Jesienią na stole króluje dynia.
Przynajmniej od tego roku... ;)
Pyszna, zdrowa i łatwo dostępna.
Dziś dynia w wersji śniadaniowej jako dodatek do placków jaglanych.
Idealne śniadanie nie tylko dla dzieciaków.
W jednym daniu przemycamy najzdrowszą kaszę, bardzo zdrowe warzywo i opcjonalnie: jajo!
:)
Skład w wersji podstawowej:
(smak neutralny, lekko słodkawy z powodu dodatku dyni, idealny na śniadanie na słodko):
upieczona dynia (np. kawałek 10 na 5 cm)
ugotowana kasza jaglana ( około 5 kopiastych łyżek)
len złocisty (mielony ok.30g) lub jajo (1 szt.)
skrobia ziemniaczana ( lub inna, 1-2 łyżki)
syrop daktylowy (ewentualnie miód)
olej kokosowy nierafinowany lub masło klarowane do smażenia
Wykonanie:
Oczywiście pieczoną dynię i ugotowaną kaszę jaglaną zazwyczaj mam przygotowaną w większej ilości i wykorzystuję do innych potraw, dlatego proporcje mogę zwiększyć w zależności od potrzeb.
Ale do rzeczy. :)
Wszystkie składniki należy zmiksować. Masa powinna być nieco bardziej gęsta niż w przypadku placków z samej kaszy jaglanej (przepis - wersja 1, przepis - wersja 2)
a to za sprawą dodatku skrobi.
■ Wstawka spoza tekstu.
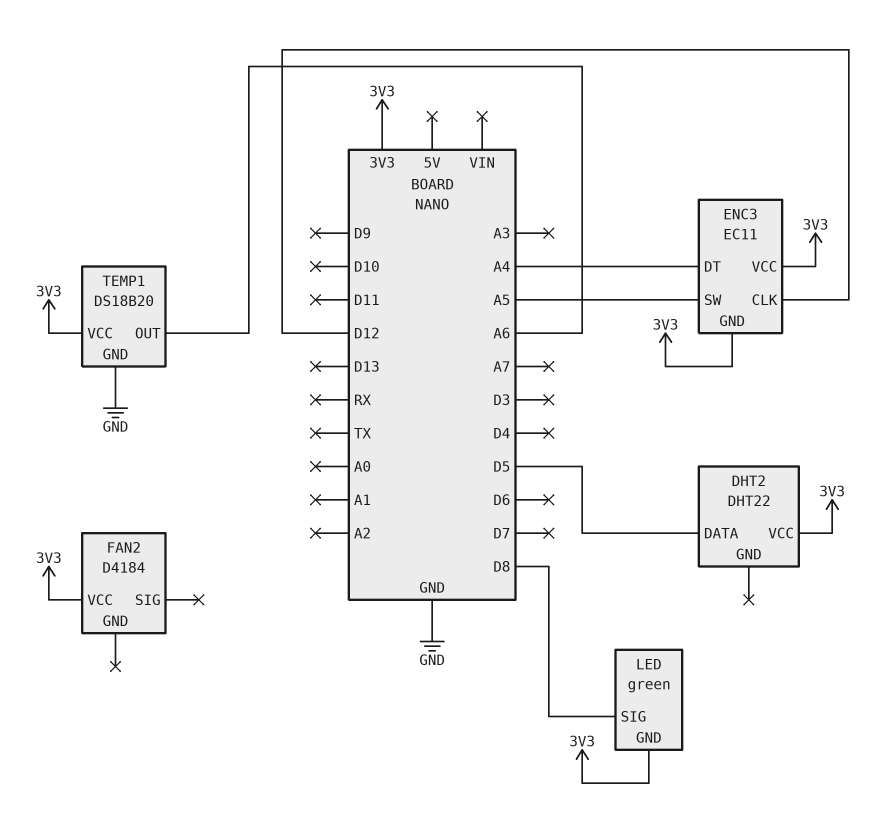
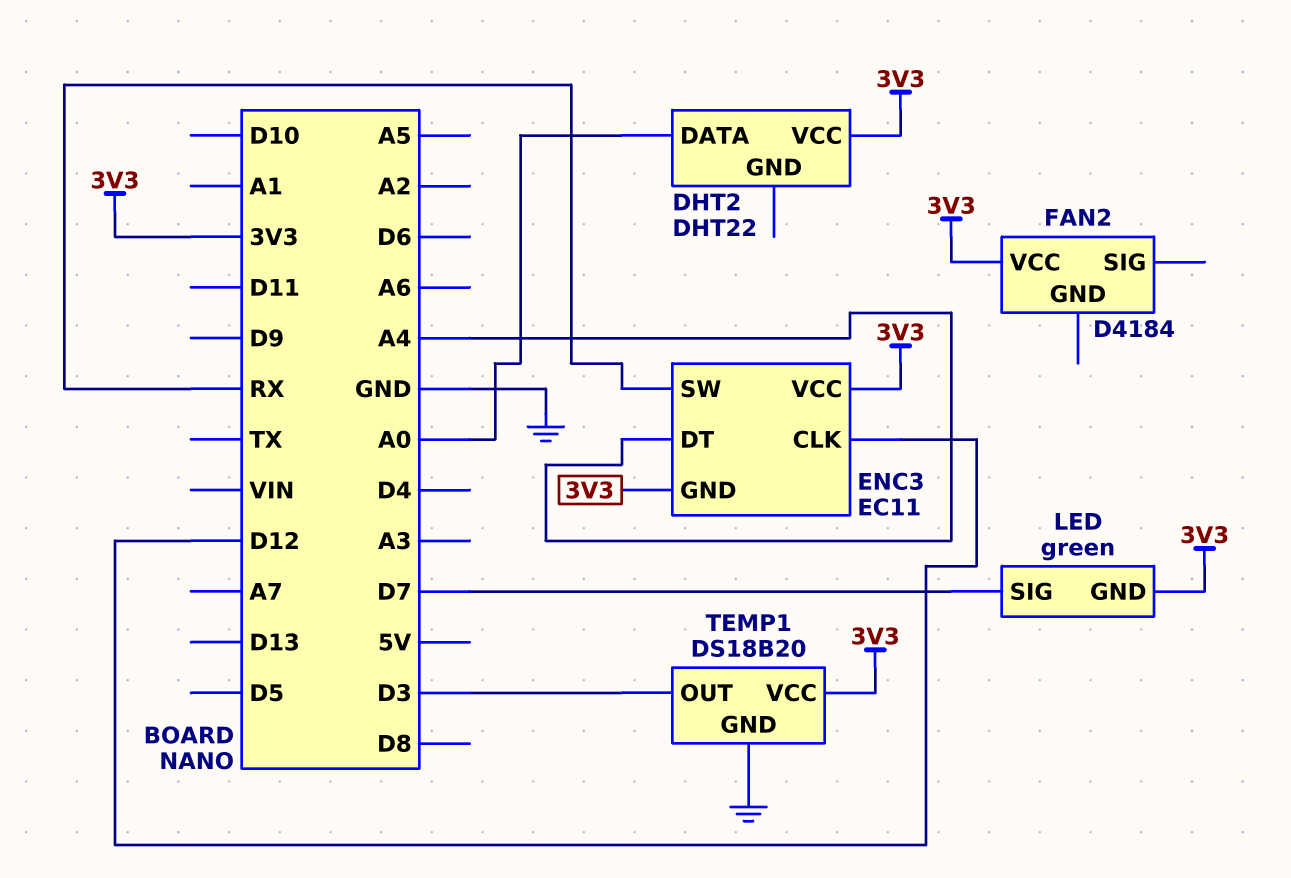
DHT2 pin DATA: D5 -> A0
ENC3 pin SW: A5 -> RX
LED pin SIG: D8 -> D7
TEMP1 pin OUT: A6 -> D3

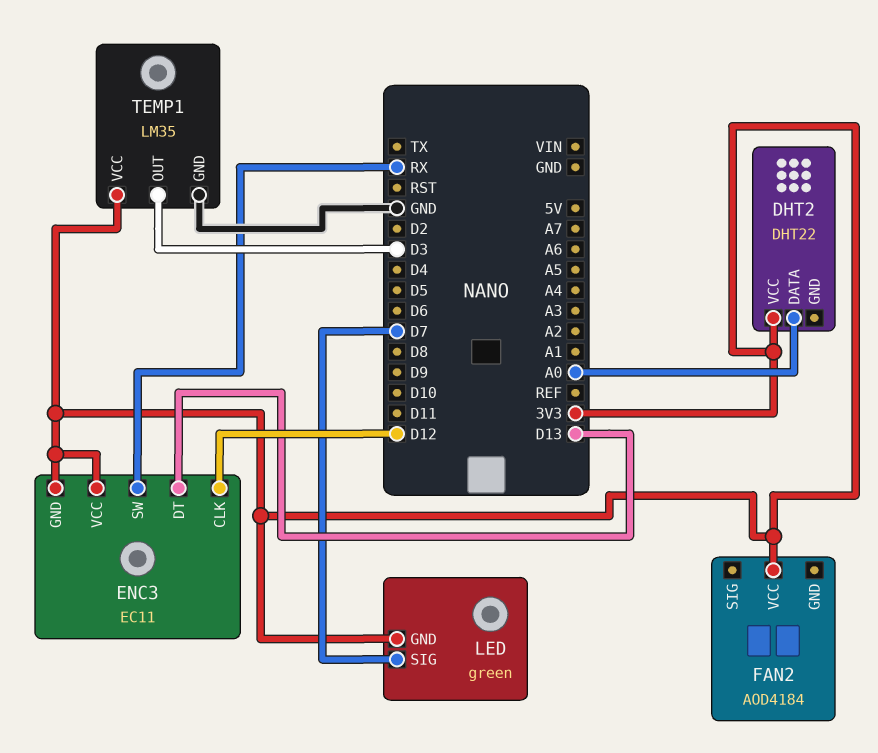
ENC3 pin DT: A4 -> D13
FAN2: D4184 -> AOD4184
TEMP1: DS18B20 -> LM35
Skrobia doda masie kleistości, dzieki czemu placki będą "odwracalne" na patelni... ;)))
Podawać z syropem daktylowym.
***
To była wersja "dziecięca".
w mojej ulubionej wersji wytrawnej do masy dodaję odrobinę świeżego czosnku,
świeżego imbiru oraz kurkumy i zmielonych nasion kozieradki (nie za dużo!),
troszkę soli lub w ogóle bez.
świeżego imbiru oraz kurkumy i zmielonych nasion kozieradki (nie za dużo!),
troszkę soli lub w ogóle bez.
Można podawać z którąś z past. Znajdziesz je w kategorii "do chleba".
Smacznego!
Smacznego!
:)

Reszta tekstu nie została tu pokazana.